Kennedy Townsend said Wednesday that she, too, has made inquiries and is talking to friends — including Mikulski, the longest-serving woman in Congress.

“As the first woman lieutenant governor [in the state], I know the challenges women face, but I know there are also a lot of good candidates,” Kennedy Townsend said. Mikulski, she added, “is a groundbreaker for women, but she’s also a groundbreaker for working men and women.
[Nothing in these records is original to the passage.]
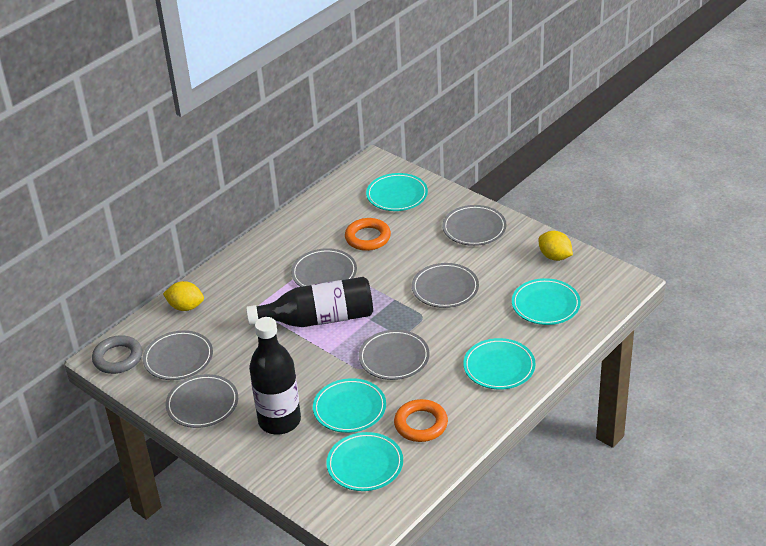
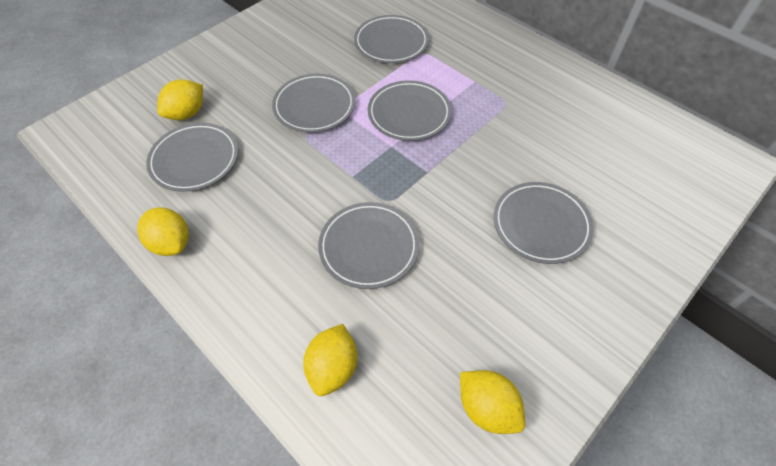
black bottle: 2 -> 0
grey ring: 1 -> 0
orange ring: 2 -> 0
turquoise plate: 5 -> 0
yellow lemon: 2 -> 4

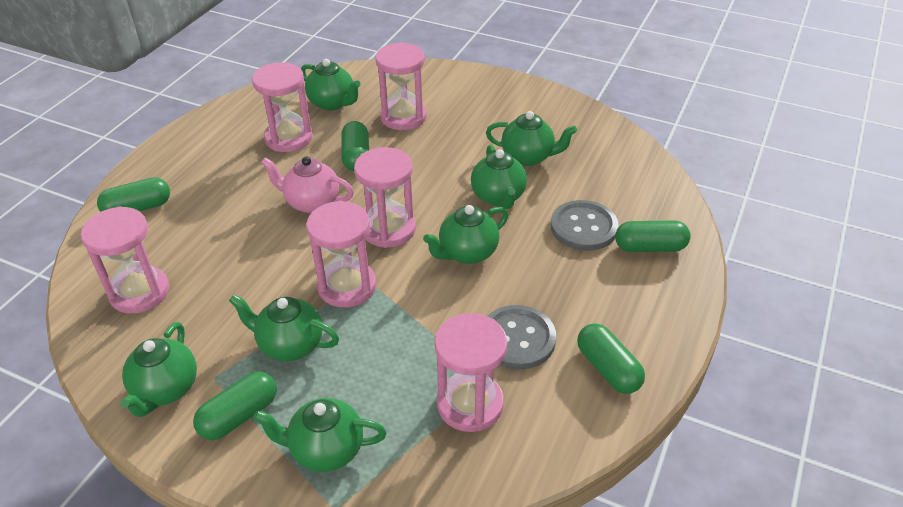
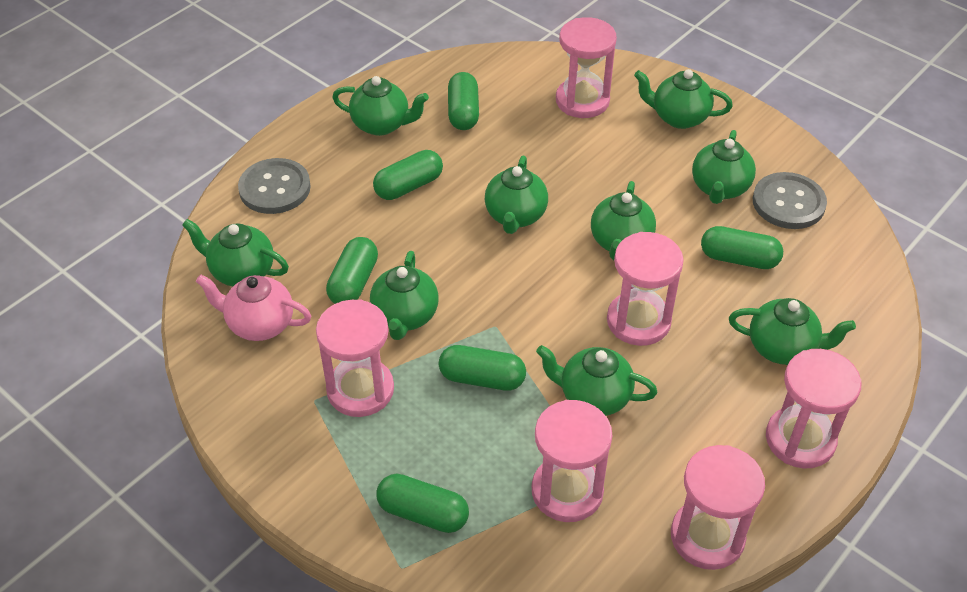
green capsule: 5 -> 6
green teapot: 7 -> 9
She has stood up for the little guy.”

Heather R. Mizeur, a former state delegate who unsuccessfully ran for governor last year, is also thinking about running and will probably make a decision within the next few weeks, said Joanna Belanger, her former campaign manager.

Van Hollen was immediately endorsed by Maryland Attorney General Brian E. Frosh (D), who served with him in the General Assembly, and Montgomery County Executive Isiah Leggett (D), who has known Van Hollen for years.

His departure from the House will launch a trickle-down scramble to represent the district, which meanders from Montgomery County north to Frederick and rural Carroll counties.

Among the Democratic names being mentioned are Montgomery County Council President George L. Leventhal (At Large); council members Hans Riemer (At Large), Craig Rice (Upcounty) and Roger Berliner (Potomac-Bethesda); state Del. Bill Frick; state Sen. Jamie B. Raskin; and former school board and council member Valerie Ervin.

Berliner, an energy lawyer with Hill staff experience and an ability to raise money, said he’s been approached and is “gratified” by the expressions of interest. But he said he could be more effective remaining on the council.

Paul Kane, Jenna Johnson and Bill Turque contributed to this report.